Why Have Some Algorithmic Stablecoins Failed In The Past?
Stablecoins are designed to trade at a steady value, usually one U.S. dollar, but not all of them use dollar reserves to hold that line. A subset of stablecoins tried to keep their peg algorithmically instead, and when markets turned volatile, some of those designs unraveled within days.
The short answer
Algorithmic stablecoins that have failed generally relied on a two-token system: one token meant to stay near a dollar, and a second, more volatile token that absorbed price swings by being minted or burned on demand. When large numbers of holders tried to exit the stable token at the same time, the mechanism meant to defend its peg instead flooded the market with the volatile token, crashing its price and breaking the very peg it was designed to protect.
How the minting-and-burning mechanism was meant to work
In a typical design, anyone could exchange one unit of the stable token for one dollar’s worth of the volatile token, and vice versa, at a fixed internal exchange rate. The idea was that if the stable token traded below its target price, traders would buy it cheaply, redeem it for the volatile token, and sell that for a profit, shrinking the stable token’s supply and pushing its price back up. If it traded above target, the reverse trade would expand supply and push the price back down. On paper, this created a self-correcting loop with no dollar reserve required.
Why the feedback loop could run in reverse
- A shrinking market absorbs new supply poorly. When redemptions accelerated, the system had to mint large quantities of the volatile token to honor them, and that token’s market had to absorb the new supply.

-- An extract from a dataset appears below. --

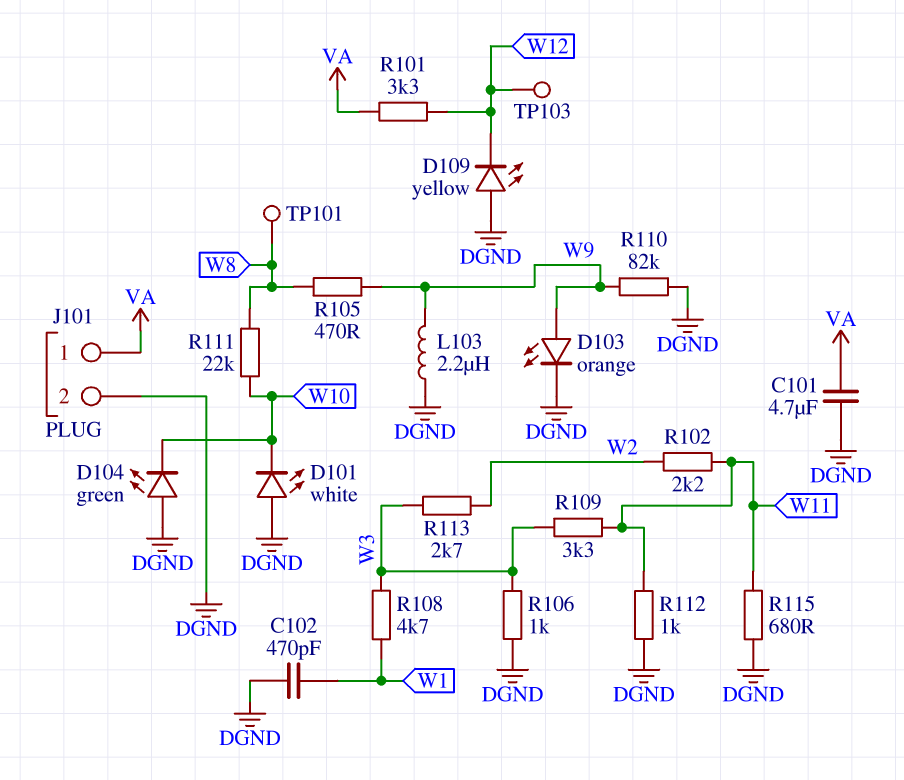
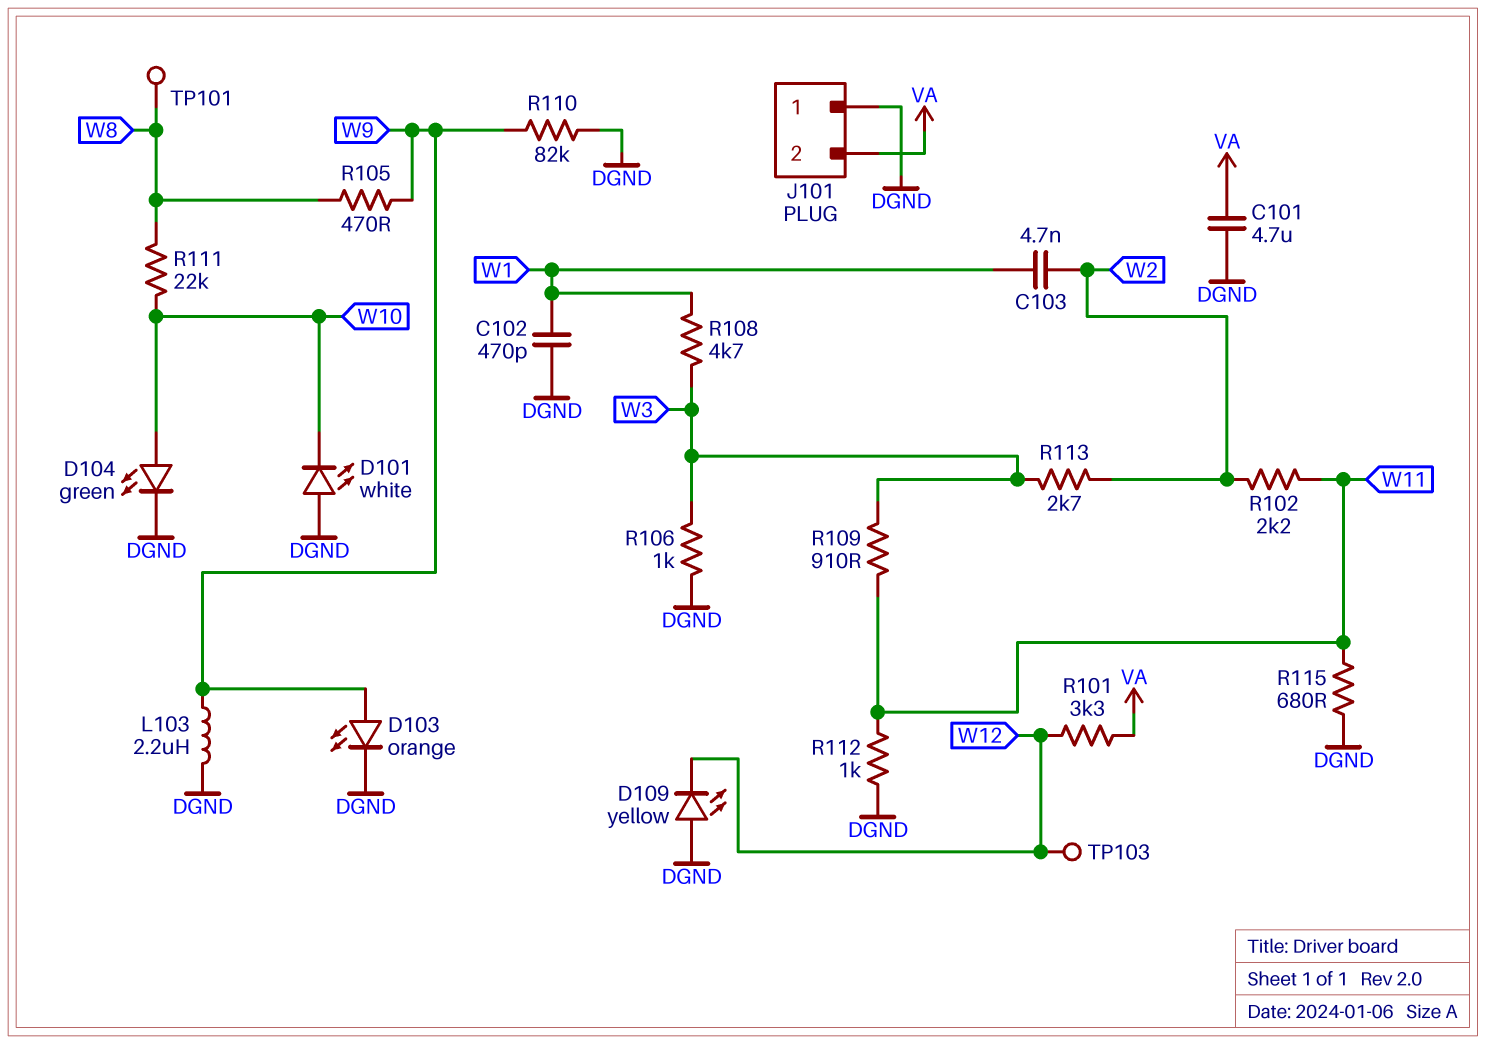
C103: none -> 4.7nF (W1, W2)
D104: LED green (A DGND, K W10) -> LED green (A W10, K DGND)
J101 pin 1: VA -> DGND
J101 pin 2: DGND -> VA
R109: 3.3k (W3, W11) -> 910 (W3, W11)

If demand for the volatile token couldn’t keep pace, its price fell.
- A falling volatile-token price undermines the peg further. As the volatile token’s price dropped, each redemption produced even less real value, which pushed more holders to exit before further losses, creating a self-reinforcing spiral rather than a self-correcting one.
- Confidence, once lost, was hard to rebuild. Once holders doubted the mechanism would hold the peg, the incentive to redeem early outweighed the incentive to wait, and that expectation alone could accelerate a collapse regardless of the underlying math.
What separates algorithmic designs from reserve-backed ones
A reserve-backed stablecoin generally holds cash or cash-equivalent assets meant to match its outstanding supply one for one, so redemptions draw down a real reserve rather than a second market. That structure carries its own risks, including questions about what the reserve actually holds and how easily it can be converted back to a stable token under stress, but it doesn’t depend on a second token’s market price holding steady. Algorithmic designs removed that reserve requirement, which was part of their appeal, but it also removed the buffer that might have slowed a run.
The risks that remain relevant to any stablecoin
No cryptocurrency, including any stablecoin, carries the kind of FDIC or SIPC coverage that applies to a bank deposit or brokerage cash balance. A stablecoin’s peg is a design goal, not a guarantee, and history shows that goal can fail under enough pressure. Understanding what actually keeps a stablecoin’s price stable day to day is a useful step before treating any stablecoin as equivalent to holding cash. Regulatory treatment of these tokens is also still evolving, and rules that apply today may not reflect how a given stablecoin is classified in the future.
The takeaway
Algorithmic stablecoins that failed shared a common weakness: their peg depended on continuous market confidence and a healthy market for a second, volatile token, rather than on a dollar reserve sitting in the background. When that confidence broke, the same mechanism built to defend the peg became the channel through which it collapsed. Diversifying across asset types, rather than treating any single stablecoin as a cash substitute, is one way to think about limiting exposure to that kind of design risk.